I can feel the men behind me shifting uneasily. Every man with a mother has a home with a cauldron and broom inside it. Hennins are old and out of fashion, but common enough in the towns with markets.

At that exact moment, a ginger cat streaks across the floor.

“A familiar!” Bertram says, pointing.

Hilde growls in frustration. “I brew with hops! Mice love hops, but the cat loves mice.”

I shake my head. “Witches hide in plain sight,” I say. “But the little details add up. You seem to have an excuse for everything.”

“There is nothing to excuse.” Hilde’s voice is fierce. “My only crime is not yet marrying. I am a maid who dares to live by herself, and—”

“Do you?” I let the words drop easily from my mouth, as if they do not matter, but they still Hilde’s rant. “Or do you reside with the devil? Does your coven visit often?”

She cringes before me, finally aware that there’s nothing to make this—me—go away.

“Your mother burned as a witch,” I say without inflection or emotion. I speak as if she were not a mother to me too. “I had hoped, Hilde, that you would not follow in her cursed footsteps.”

Bruder—” Hilde’s voice cracks with fear.

“I am no brother to you,” I say, glaring at my sister.

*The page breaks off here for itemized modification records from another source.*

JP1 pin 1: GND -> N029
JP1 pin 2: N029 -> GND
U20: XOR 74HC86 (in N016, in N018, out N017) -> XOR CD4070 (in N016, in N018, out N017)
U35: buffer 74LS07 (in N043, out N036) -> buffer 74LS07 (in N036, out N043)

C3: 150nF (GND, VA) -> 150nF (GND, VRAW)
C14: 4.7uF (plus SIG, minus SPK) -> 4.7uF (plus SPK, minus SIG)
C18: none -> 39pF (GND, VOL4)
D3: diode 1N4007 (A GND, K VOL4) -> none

That is what breaks her. Her rash responses and spitfire curses die on her lips. She is reduced to the little girl who used to come to me after skinning her knee or burning her fingers. Her eyes plead with me, her whole body seems to shrink with the dawning realization that I will not save her.

Not this time.

“Hilde Ernst,” I announce, “I hereby arrest you for the heinous crime of witchcraft. You will stand trial in Trier, and then you will be condemned to die in fire here on Earth before God sends your soul to burn in hell.”